Por favor, no interprete el lector este ensayo como una iniciativa pretensiosa inscrita en la estúpida tradición, ¿me atreveré a decirlo?, de apología académica liberal de la crueldad humana, y tampoco como una tentativa insulsa y traída por los pelos de hacer parecer buenos a los seres humanos en este mundo colmado de aflicción. Éste no es un ensayo sobre el optimismo; en un ensayo sobre la tragedia. Si pensara que los seres humanos son malos por naturaleza, simplemente lo diría, qué diablos. Tenemos lo que nos merecemos, o lo que la evolución nos ha legado. Pero el núcleo de la naturaleza humana arraiga en diez mil actos cotidianos de bondad que definen nuestro día a día. ¿Puede haber algo más trágico que la paradoja estructural de que este Everest de bondad esté colocado boca abajo sobre su cumbre puntiaguda, y de que pueda ser derribado con tanta facilidad por esporádicos acontecimientos contrarios a nuestra naturaleza cotidiana, y de que sean estos acontecimientos los que forjen nuestra historia? En un sentido profundo, no tenemos lo que nos merecemos.

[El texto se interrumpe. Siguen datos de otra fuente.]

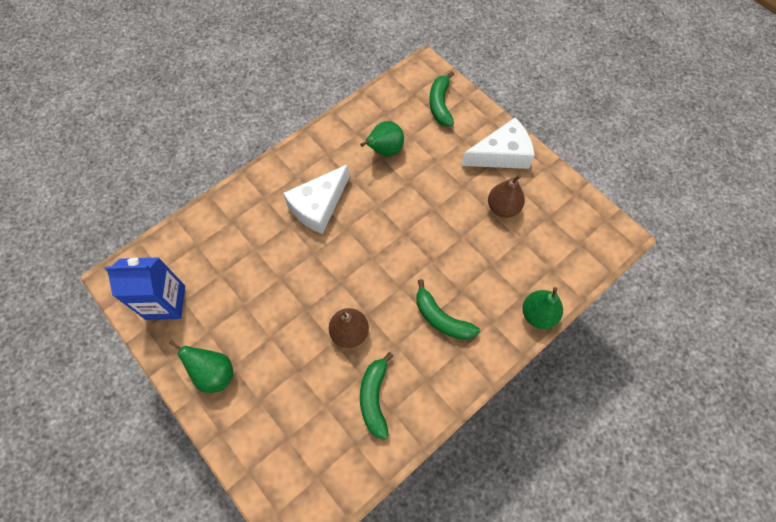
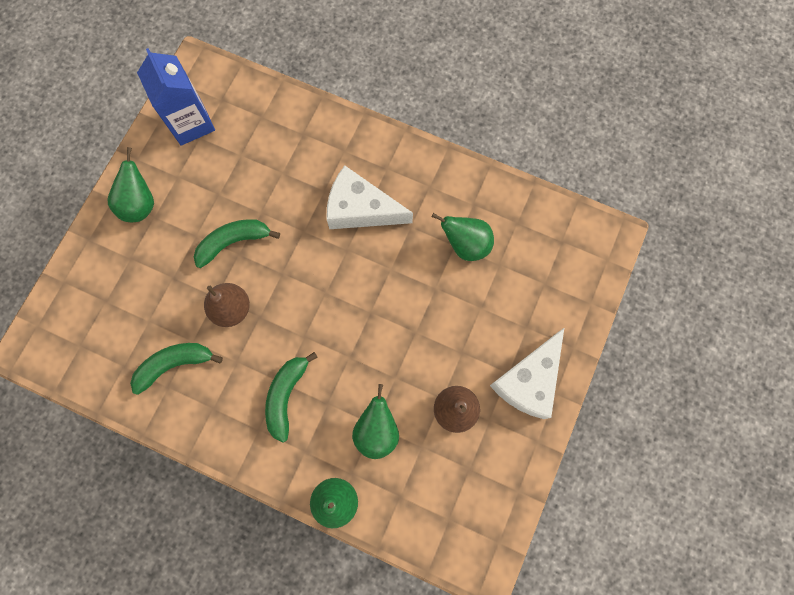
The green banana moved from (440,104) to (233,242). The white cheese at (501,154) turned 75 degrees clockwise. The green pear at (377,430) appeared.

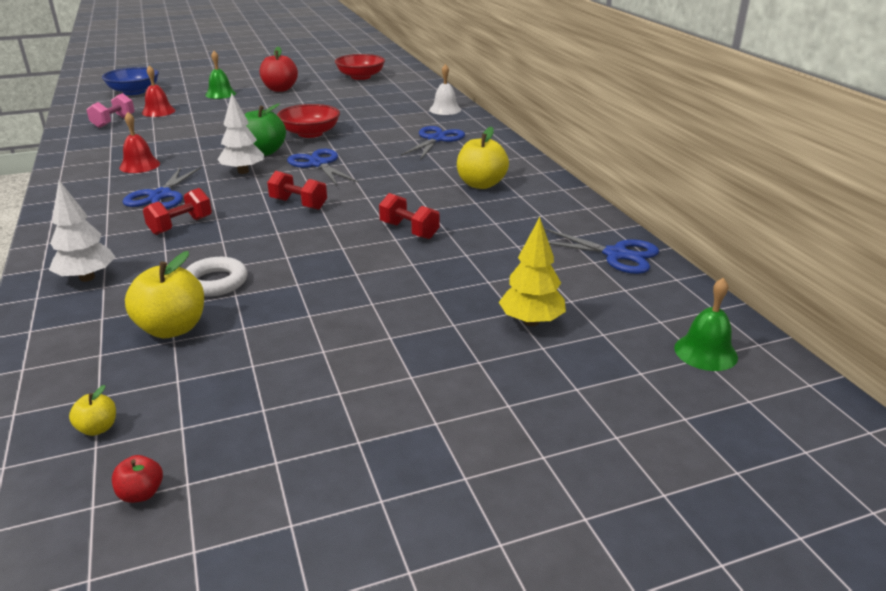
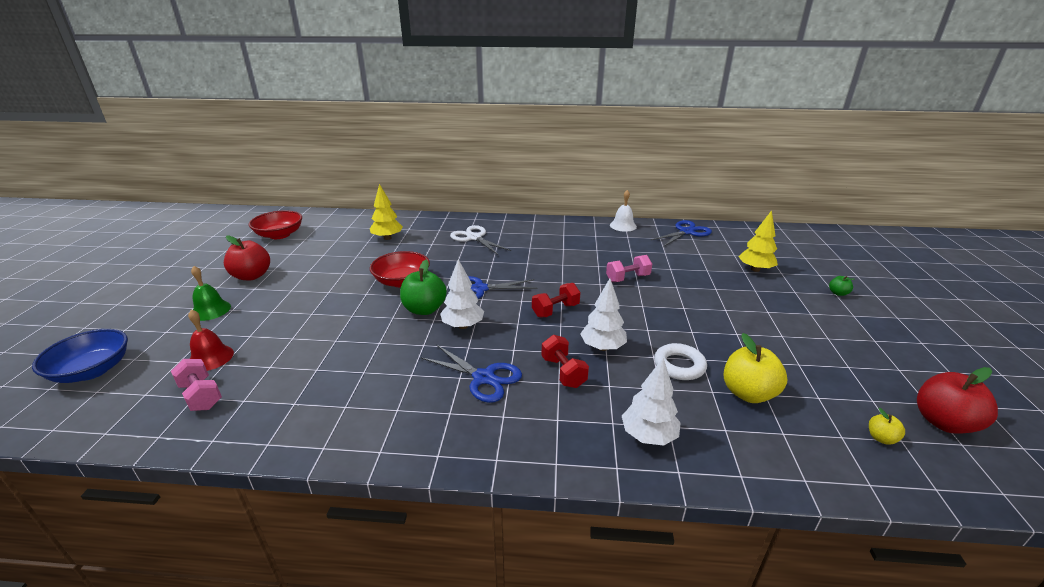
The red apple at (141,493) changed to 2.09 times the size. The red bell at (139,165) disappeared. The red dumbbell at (409,230) became the pink dumbbell at (627,278). The blue scissors at (436,139) became the white scissors at (474,238). The white bell moved from (445,109) to (623,225). The yellow apple at (481,184) disappeared. The green bell at (705,352) disappeared. The yellow tree at (387,238) appeared. The white tree at (602,347) appeared. The green apple at (838,293) appeared.

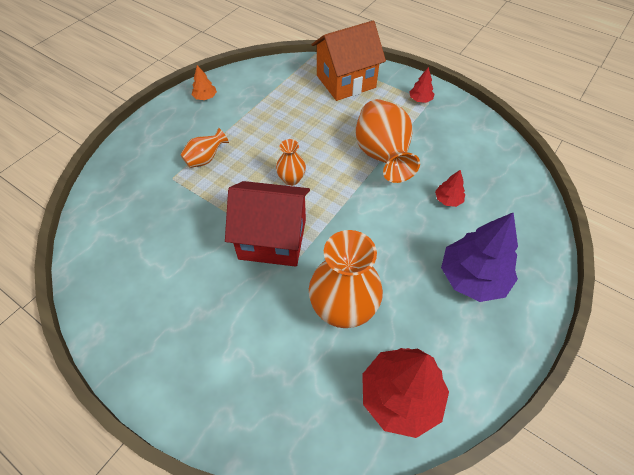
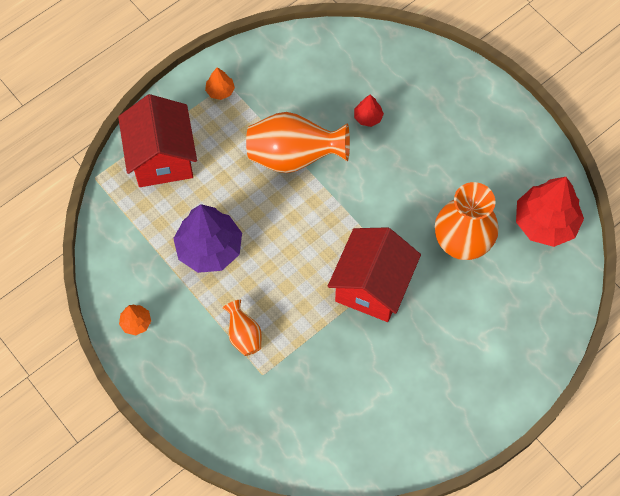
The orange vase at (291,179) disappeared. The orange house at (346,81) became the red house at (162,158). The red tree at (420,100) became the orange tree at (220,91). The purple tree moved from (473,277) to (209,248).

La solución a nuestra desgracias no estriba en superar nuestra «naturaleza», sino en romper la «gran asimetría» y permitir que nuestras tendencias ordinarias asuman el control de nuestra vidas. Ahora bien, ¿cómo podemos tomar lo cotidiano y sentarlo en el asiento del conductor de la historia?
Fuente: Gould, S. J. (2006), Ocho cerditos, Crítica, Barcelona.